JOBID USER STAT QUEUE FROM_HOST EXEC_HOST JOB_NAME SUBMIT_TIME
18617 myname RUN priority plato.ucs.m tempus.ucs. myjob1 Nov 19 18:51
18766 myname PEND priority plato.ucs.m tempus.ucs. myjob2 Nov 19 21:48
- bjobs -l
- This will produce a long listing. It's most useful when you wish to
determine why a pending job is not running. Reasons will vary: the
systems may be busy, you may already be running your maximum allowable
number of jobs, or a system with a needed resource may be unavailable.
The long listing should tell you why your job is not running.
- bjobs -a
- This will show information on recently terminated jobs as well as
those pending or running.
- bjobs -u all
- This will show you the jobs of all users.
- bhosts
- This will report the availability and the number of active jobs
on each system. If one or more hosts is unavailable or closed,
use bhosts -l to see why.
- bhosts -l [hostname]
- This will give a longer report on the specified system (or
all systems if no hostname is specified). With `-l'
option, bhosts will show why a host is
closed.
There are several ways to terminate running jobs. The most common way
is to use bdel. After using bjobs
to check on your jobs (as noted above), you can delete the job from LSF
queue with the command.
- bdel <jobid>
- Here the <jobid> would be the Job ID
of the job you wish to terminate.
The bdel command will delete pending jobs as well as
running jobs.
Special Topics for HPC and Tempus Users:
When using the four older systems, keep your programs and data on
the /h1 filesystem; you'll find you own a directory
/h1/username. When using the 4100, Tempus,
keep your programs and data in /h2/username.

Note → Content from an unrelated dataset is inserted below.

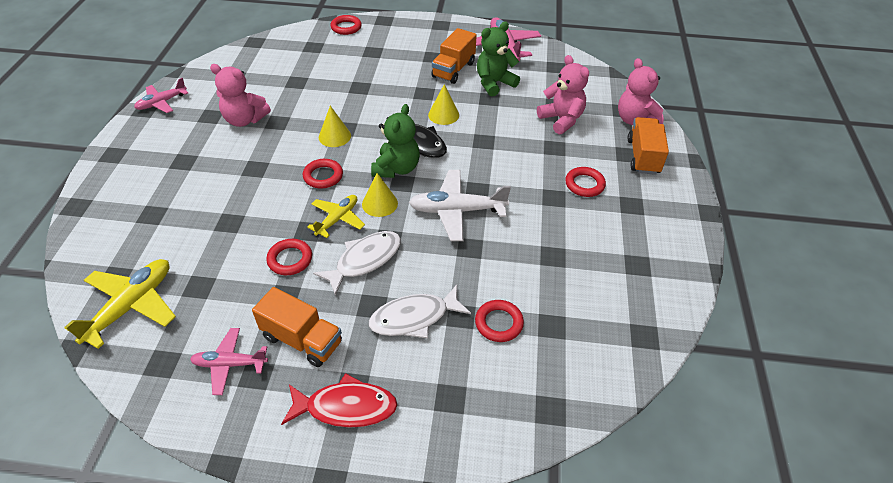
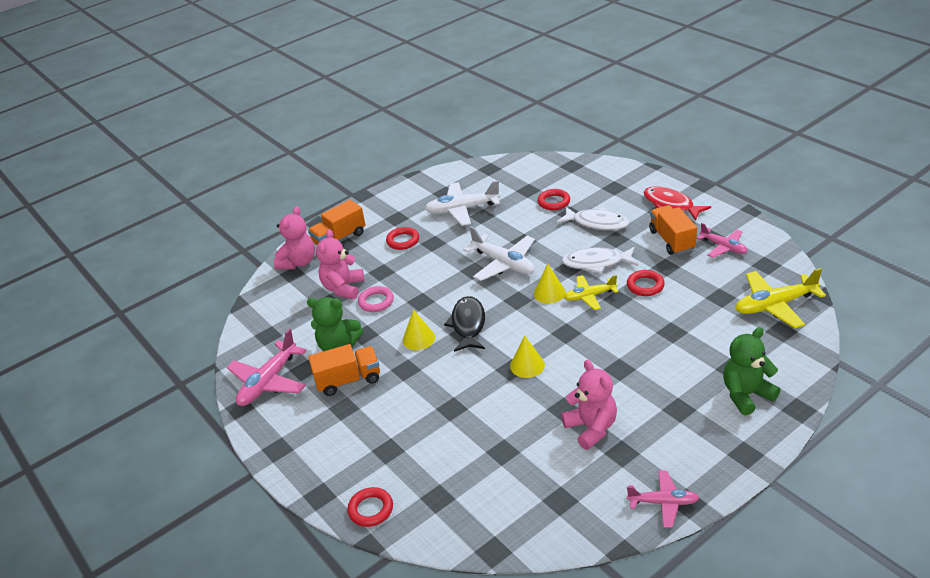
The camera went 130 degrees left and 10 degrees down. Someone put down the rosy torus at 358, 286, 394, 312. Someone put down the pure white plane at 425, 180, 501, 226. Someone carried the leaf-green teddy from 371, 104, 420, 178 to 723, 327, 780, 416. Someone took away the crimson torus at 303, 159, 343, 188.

If you're an external user accessing our system from outside MUN, then
you should keep data in /k1, the Kronos filesystem.
You should change your current working directory to your /h1
(/h2 or /k1 as appropriate) directory to do all your HPC work.
In particular, your current working directory should be in /h1
(/h2 or /k1) when you submit a job.
plato> cd /h1/username
plato> bsub scriptfile
You may use a subdirectory of your /h1 directory without
problem; the important thing is that your current working directory
should be within the /h1 (/h2 or /k1)
filesystem.
If you require additional space during computation, you can use the
/scratch filesystem local to the execution host.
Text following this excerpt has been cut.